You mentioned: "When sellers are offering a set of differentiated products to a variety of users, they can determine the price of each item by trying to understand the market value for each of its intrinsic features." I agree with this. However, in that case, wouldn’t the customer be choosing one or more products from a set, rather than facing a single-offer and threshold decision, as modeled in the paper?

On the Airbnb example, users typically choose one option from a set of listings, which seems different from the model studied in the paper.

Also, could you please provide more details about the papers you mentioned?
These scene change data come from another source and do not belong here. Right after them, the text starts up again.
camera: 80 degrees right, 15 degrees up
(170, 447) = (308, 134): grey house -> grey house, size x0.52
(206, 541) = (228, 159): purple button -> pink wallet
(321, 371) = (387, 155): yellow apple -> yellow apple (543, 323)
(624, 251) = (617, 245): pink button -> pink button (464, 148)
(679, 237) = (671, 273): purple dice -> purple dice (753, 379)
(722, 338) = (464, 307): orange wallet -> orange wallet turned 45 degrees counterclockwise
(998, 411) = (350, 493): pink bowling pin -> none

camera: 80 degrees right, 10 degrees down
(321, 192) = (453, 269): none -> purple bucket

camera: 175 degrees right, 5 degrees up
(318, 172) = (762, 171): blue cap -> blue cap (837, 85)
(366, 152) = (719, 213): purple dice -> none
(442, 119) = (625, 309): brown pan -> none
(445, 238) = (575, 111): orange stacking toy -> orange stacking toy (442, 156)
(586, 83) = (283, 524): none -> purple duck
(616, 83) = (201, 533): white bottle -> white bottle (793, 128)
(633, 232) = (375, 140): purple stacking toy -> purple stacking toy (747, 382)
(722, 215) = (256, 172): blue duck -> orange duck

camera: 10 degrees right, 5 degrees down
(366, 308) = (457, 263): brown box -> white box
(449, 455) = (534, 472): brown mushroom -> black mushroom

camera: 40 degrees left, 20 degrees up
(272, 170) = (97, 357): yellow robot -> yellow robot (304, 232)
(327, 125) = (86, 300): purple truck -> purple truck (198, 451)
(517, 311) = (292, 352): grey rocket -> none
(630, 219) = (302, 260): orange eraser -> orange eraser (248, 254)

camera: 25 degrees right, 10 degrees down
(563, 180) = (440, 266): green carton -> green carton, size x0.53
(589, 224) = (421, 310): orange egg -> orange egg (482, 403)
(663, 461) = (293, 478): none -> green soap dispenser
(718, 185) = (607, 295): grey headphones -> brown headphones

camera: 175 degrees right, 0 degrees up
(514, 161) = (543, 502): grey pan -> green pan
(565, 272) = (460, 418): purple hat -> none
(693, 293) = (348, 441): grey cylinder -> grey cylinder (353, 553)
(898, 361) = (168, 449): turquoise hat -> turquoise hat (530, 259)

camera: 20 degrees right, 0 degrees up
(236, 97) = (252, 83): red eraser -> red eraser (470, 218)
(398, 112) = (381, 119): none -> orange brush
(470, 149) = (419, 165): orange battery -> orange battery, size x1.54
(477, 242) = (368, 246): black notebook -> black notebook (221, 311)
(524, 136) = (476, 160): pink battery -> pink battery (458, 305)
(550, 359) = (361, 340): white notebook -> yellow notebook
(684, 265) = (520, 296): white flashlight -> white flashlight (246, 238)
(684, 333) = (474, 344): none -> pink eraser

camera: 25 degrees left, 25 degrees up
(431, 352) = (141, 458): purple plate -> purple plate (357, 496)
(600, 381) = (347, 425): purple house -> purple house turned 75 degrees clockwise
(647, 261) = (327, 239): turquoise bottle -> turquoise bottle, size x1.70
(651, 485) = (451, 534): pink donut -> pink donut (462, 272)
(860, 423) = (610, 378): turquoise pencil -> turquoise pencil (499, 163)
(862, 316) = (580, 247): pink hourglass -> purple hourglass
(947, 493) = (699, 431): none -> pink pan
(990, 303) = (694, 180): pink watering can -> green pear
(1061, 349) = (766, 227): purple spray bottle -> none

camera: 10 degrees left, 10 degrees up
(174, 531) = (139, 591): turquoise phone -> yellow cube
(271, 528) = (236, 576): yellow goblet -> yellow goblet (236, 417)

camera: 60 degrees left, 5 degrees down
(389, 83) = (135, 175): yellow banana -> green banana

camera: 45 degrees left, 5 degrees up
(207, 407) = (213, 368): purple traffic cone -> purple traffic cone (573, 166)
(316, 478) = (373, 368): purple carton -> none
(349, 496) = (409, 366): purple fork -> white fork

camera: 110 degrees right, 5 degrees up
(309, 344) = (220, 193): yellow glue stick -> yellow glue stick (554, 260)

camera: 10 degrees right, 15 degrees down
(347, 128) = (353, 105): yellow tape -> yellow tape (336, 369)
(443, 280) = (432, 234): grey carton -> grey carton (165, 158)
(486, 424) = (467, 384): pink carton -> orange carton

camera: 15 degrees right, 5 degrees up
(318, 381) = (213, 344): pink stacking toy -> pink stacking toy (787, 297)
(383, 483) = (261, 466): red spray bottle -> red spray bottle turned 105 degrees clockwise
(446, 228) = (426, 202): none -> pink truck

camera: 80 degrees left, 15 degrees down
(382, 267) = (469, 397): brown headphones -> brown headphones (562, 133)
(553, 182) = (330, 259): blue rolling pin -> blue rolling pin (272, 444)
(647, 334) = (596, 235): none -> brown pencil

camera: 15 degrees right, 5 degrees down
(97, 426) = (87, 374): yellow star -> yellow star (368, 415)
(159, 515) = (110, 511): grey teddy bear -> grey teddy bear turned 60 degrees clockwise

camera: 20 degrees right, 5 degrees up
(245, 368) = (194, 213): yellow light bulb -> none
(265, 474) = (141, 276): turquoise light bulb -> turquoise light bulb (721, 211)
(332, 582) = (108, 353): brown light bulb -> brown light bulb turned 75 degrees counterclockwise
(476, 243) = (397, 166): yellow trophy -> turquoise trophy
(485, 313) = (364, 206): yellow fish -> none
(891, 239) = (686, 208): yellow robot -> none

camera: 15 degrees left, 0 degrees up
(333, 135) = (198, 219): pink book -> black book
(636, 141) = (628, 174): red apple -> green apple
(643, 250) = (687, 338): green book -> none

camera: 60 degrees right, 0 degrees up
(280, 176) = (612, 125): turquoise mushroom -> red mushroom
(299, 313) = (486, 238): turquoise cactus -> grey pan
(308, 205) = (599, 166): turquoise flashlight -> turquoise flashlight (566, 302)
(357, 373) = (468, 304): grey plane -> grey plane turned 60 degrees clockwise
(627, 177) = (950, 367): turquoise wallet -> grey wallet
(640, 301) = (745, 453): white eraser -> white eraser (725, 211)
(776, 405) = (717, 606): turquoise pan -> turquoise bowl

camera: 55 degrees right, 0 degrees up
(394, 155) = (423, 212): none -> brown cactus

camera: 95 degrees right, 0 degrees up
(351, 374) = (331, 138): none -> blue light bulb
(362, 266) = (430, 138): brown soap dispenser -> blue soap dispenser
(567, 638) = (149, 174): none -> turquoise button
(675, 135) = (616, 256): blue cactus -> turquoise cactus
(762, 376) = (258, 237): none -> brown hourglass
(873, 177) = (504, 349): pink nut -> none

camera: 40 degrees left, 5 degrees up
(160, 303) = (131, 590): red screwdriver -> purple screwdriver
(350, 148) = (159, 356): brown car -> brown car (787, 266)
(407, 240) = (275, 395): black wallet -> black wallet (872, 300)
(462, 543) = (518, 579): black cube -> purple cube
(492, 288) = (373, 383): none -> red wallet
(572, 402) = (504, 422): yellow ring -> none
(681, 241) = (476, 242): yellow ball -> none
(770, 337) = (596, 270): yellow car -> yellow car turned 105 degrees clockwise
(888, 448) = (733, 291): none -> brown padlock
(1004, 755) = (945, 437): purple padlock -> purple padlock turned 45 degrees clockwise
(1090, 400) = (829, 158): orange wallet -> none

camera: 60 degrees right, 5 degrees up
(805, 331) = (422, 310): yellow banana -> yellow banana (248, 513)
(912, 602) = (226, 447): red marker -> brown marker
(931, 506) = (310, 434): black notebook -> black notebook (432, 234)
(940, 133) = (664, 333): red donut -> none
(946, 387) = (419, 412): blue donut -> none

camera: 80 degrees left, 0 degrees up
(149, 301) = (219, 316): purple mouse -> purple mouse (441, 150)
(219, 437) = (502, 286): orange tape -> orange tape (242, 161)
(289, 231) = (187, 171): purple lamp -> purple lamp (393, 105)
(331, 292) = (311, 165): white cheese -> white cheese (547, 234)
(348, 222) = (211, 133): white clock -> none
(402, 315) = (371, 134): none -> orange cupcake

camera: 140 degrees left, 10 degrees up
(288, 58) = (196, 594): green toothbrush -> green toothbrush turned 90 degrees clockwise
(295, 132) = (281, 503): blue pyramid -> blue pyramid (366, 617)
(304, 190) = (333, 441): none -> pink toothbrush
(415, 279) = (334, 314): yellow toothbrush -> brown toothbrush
I couldn’t identify them from your response.

Thank you!

最终决定

The paper studies contextual pricing with linear valuations that might be corrupted. At each round in the uncorrupted case, the learner observes a dd-dimensional feature vector xtx_t for the item being sold, and the buyer's valuation is xtTv\*x_t^T v^\* for some unknown v\*v^\*. The learner sets a price, and the buyer decides to purchase the item if their valuation exceeds the price. The learner only receives feedback on whether a purchase occurs and aims to set prices that maximize its cumulative revenue. In the corrupted case, an adversary can alter the feedback observed by the learner in up to CC rounds. The authors prove an upper bound of O(CdloglogT)O(Cd\log\log T) when CC is known and O((C+logU)dloglogT)O((C+\log U)d\log\log T) if UU is an upper bound on CC, thus improving the existing upper bound of O(Cd3log2T)O(Cd^3\log^2 T). They also prove a lower bound for deterministic algorithms, showing that no algorithm can guarantee a bound of O(C+loglogT)O(C+\log\log T). Finally, they provide an algorithm that achieves a regret of O(C+logT)O(C+\log T) when the adversary can only switch no-sales to sales.

The reviewers all appreciated the proposed algorithmic approach and the improvement in the upper bounds compared to existing algorithms. The main concern raised by the reviewers regards the lower bound - both due to the gap from the upper bound and the fact that it only holds for deterministic algorithms (whereas the algorithm in the paper is randomized). Despite these concerns, the overall contributions, particularly the improved upper bounds and the establishment of the first lower bound for this problem, led me to recommend accepting the paper.

The reviewers also identified several issues related to clarity and the connection of this model to prior work. The authors are asked to revise the text to address these points in accordance with their rebuttal.